18:05 CAMILLE CLAUDEL ED ALTRE IMPORTANTI SCULTRICI –AD AVIGNONE AL FESTIVAL DEL 2013 (mi pare) —

 

 

 

ARTE

Camille e il corpo delle donne

Cinque artiste del ‘900, dalla Claudel alle sue eredi, si avventurano nella scultura per raccontare con braccia, gambe e genitali, tutte le sfaccettature del femminile

di Chiara Valentinii


Camille e il corpo delle donneCamille Claudel ‘Le Psaume’  (Il Salmo)

 

 

Il festival di Avignone, mai ricco come quest’anno di spettacoli di gran livello e di sorprese off , si lascia dietro in eredità una mostra intrigante fin dal titolo, “Les Papesses” (aperta fino all’11 novembre, al Palais des Papes). Una delle mostre più importanti della stagione, secondo “Le Monde”, oltre che delle più irriverenti.  

Spunto della grande esposizione è la leggenda della papessa Giovanna, una donna che nell’ottavo secolo, fingendosi maschio, sarebbe riuscita a diventare cardinale e poi papa grazie alla sua sapienza e audacia. Ma poi si sarebbe lasciata sedurre da un chierico e durante una processione avrebbe dato alla luce un figlio: finì per essere mandata a morte.

La papessa Giovanna, probabilmente mai esistita ma evocata in una novella del Boccaccio, è l’esempio perfino troppo trasparente della punizione pensata per le donne che si ribellavano al proprio ruolo, minacciando l’autorità maschile.
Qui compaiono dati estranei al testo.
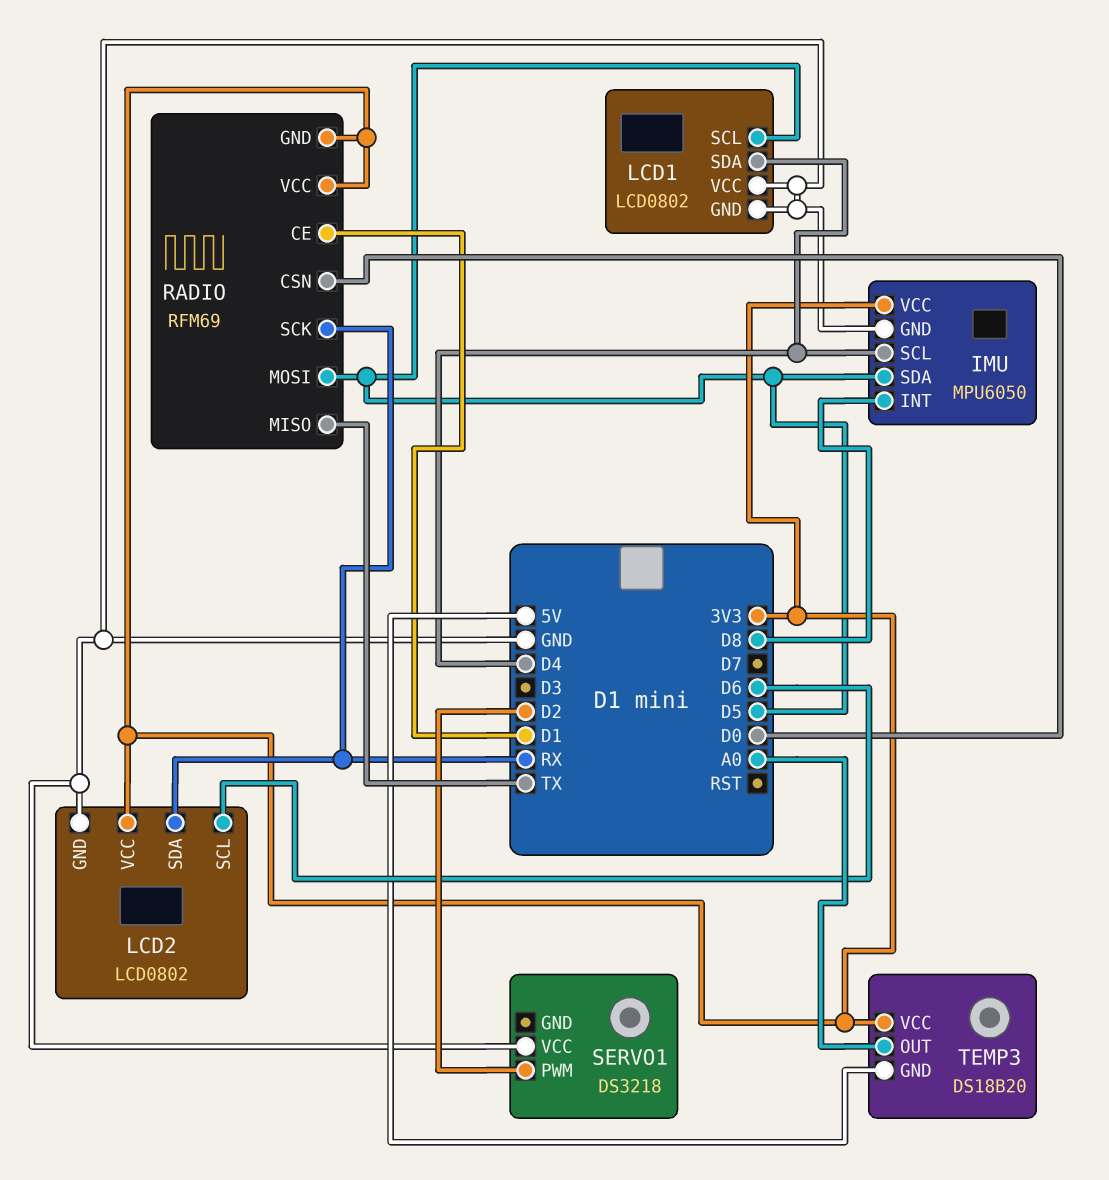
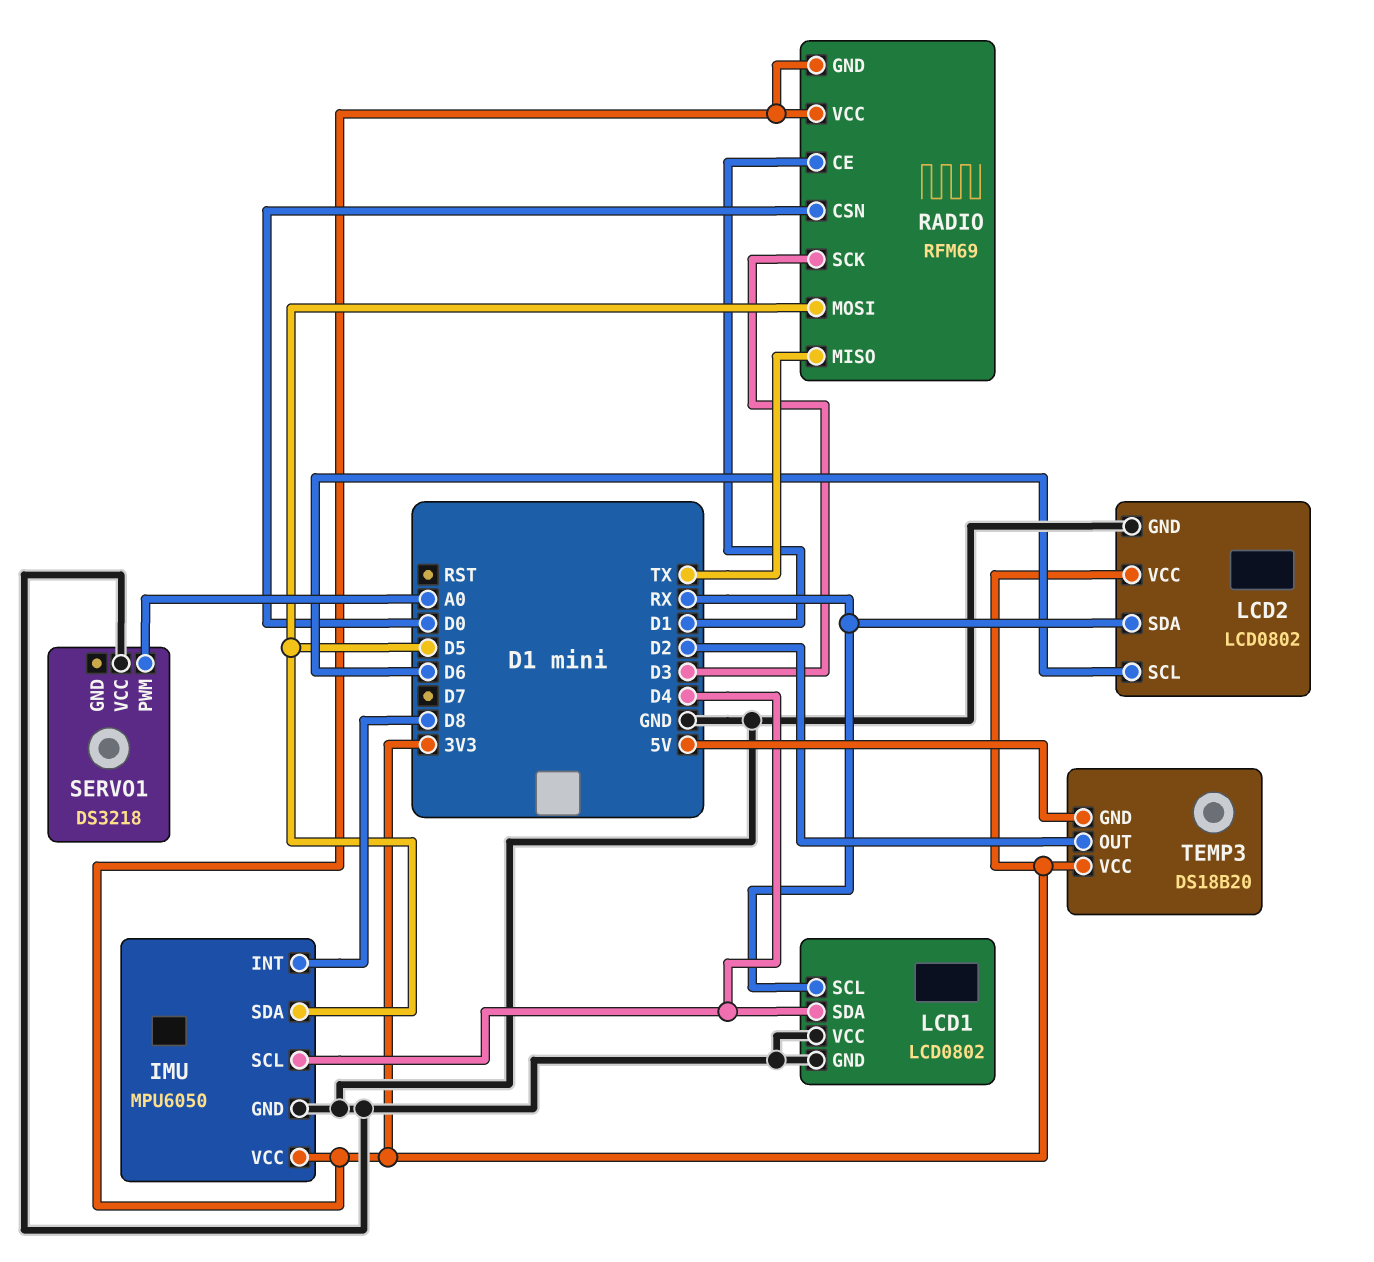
LCD1 pin SCL: D5 -> RX
RADIO pin SCK: RX -> D3
SERVO1 pin PWM: D2 -> A0
TEMP3 pin OUT: A0 -> D2

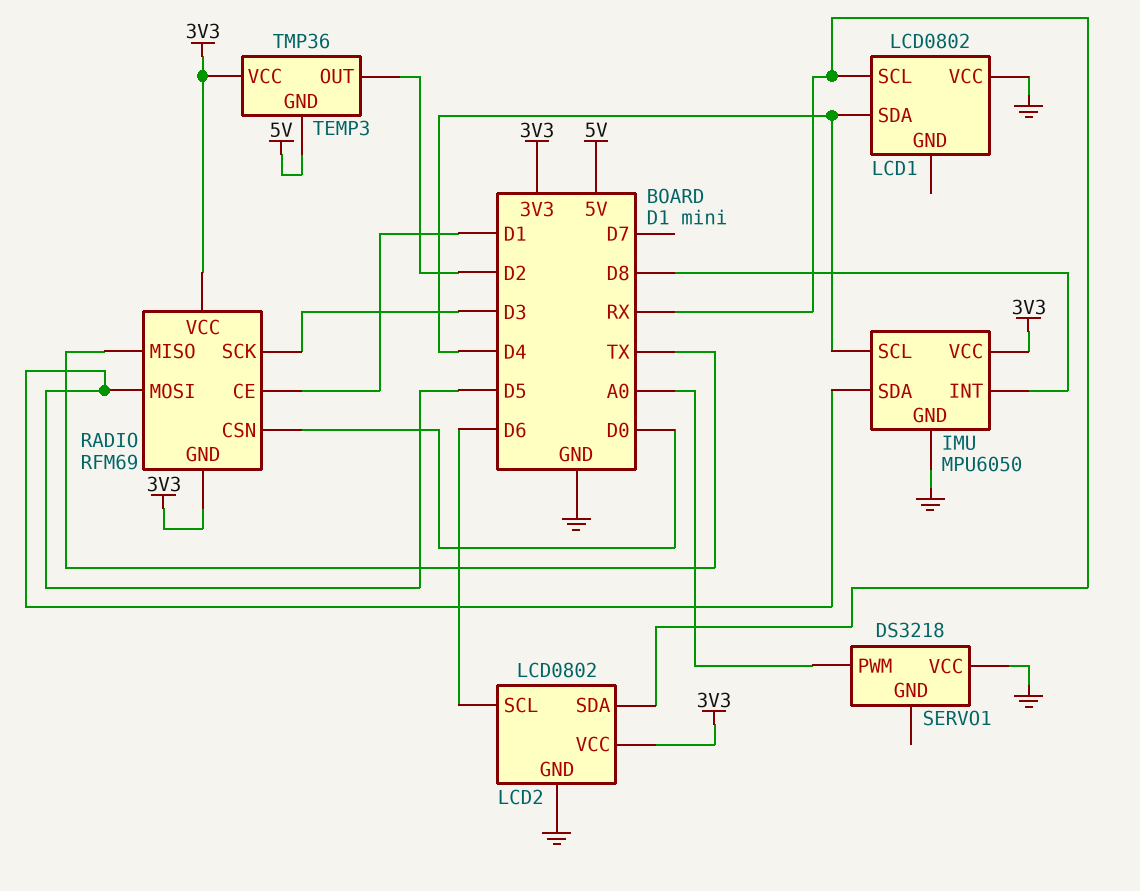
LCD1 pin GND: GND -> none
TEMP3: DS18B20 -> TMP36

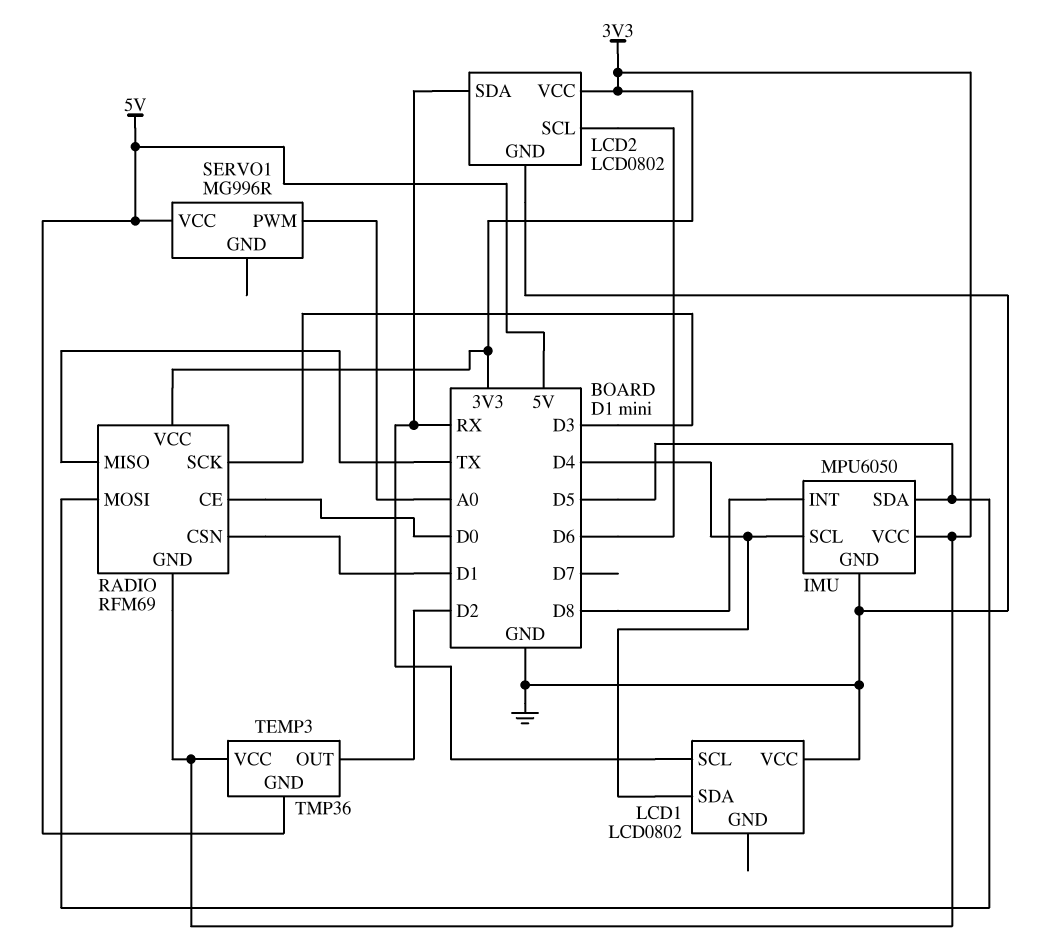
RADIO pin CE: D1 -> D0
RADIO pin CSN: D0 -> D1
SERVO1: DS3218 -> MG996R
SERVO1 pin VCC: GND -> 5V

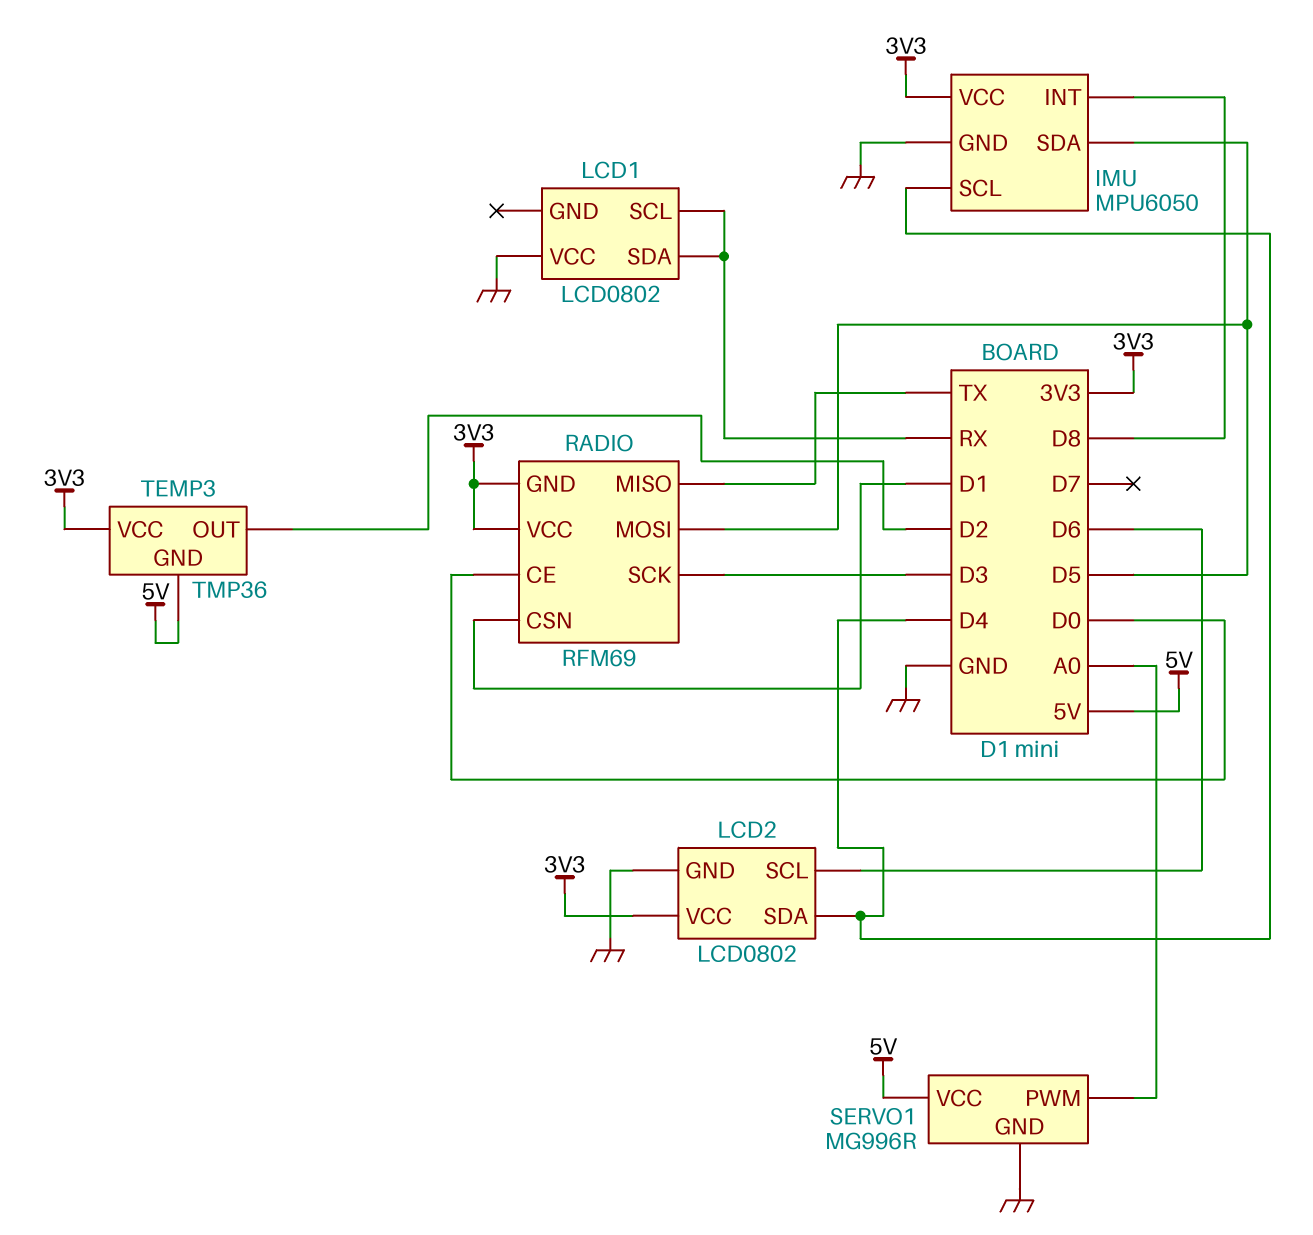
LCD1 pin SDA: D4 -> RX
LCD2 pin SDA: RX -> D4
SERVO1 pin GND: none -> GND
Ed è un richiamo appropriato alle cinque artiste, tutte scultrici, pur se di alcune di loro sono esposti anche disegni, arazzi e acquerelli, che hanno occupato i cortili, le sale e le cappelle del Palazzo dei Papi, con opere e installazioni inquietanti: dai grandi ragni di Louise Bourgeois alla donna di bronzo in ginocchio su una pira che sembra pronta a prender fuoco di Kiki Smith, al corpo umano con busto e testa stretti in una specie di camicia di forza di Berlinde de Bruyckere, un richiamo alla vicenda di Camille Claudel, la testimone più importante di un’arte, la scultura appunto, considerata a lungo non adatta alle donne, fondata com’è sulla necessità di dominare materiali duri, dal bronzo al ferro al marmo e di occupare fisicamente lo spazio.
La presenza in scena delle scultrici è piuttosto recente: nessuna Artemisia Gentileschi aveva impugnato con successo lo scalpello.

 

La prima a conquistarsi un certo spazio, a fine Ottocento, è la geniale e tragica Camille appunto, oggi famosissima anche per biografie e film che ne hanno raccontato la storia: ultimo, “Camille Claudel, 1915”, di Bruno Dumont con Juliette Binoche.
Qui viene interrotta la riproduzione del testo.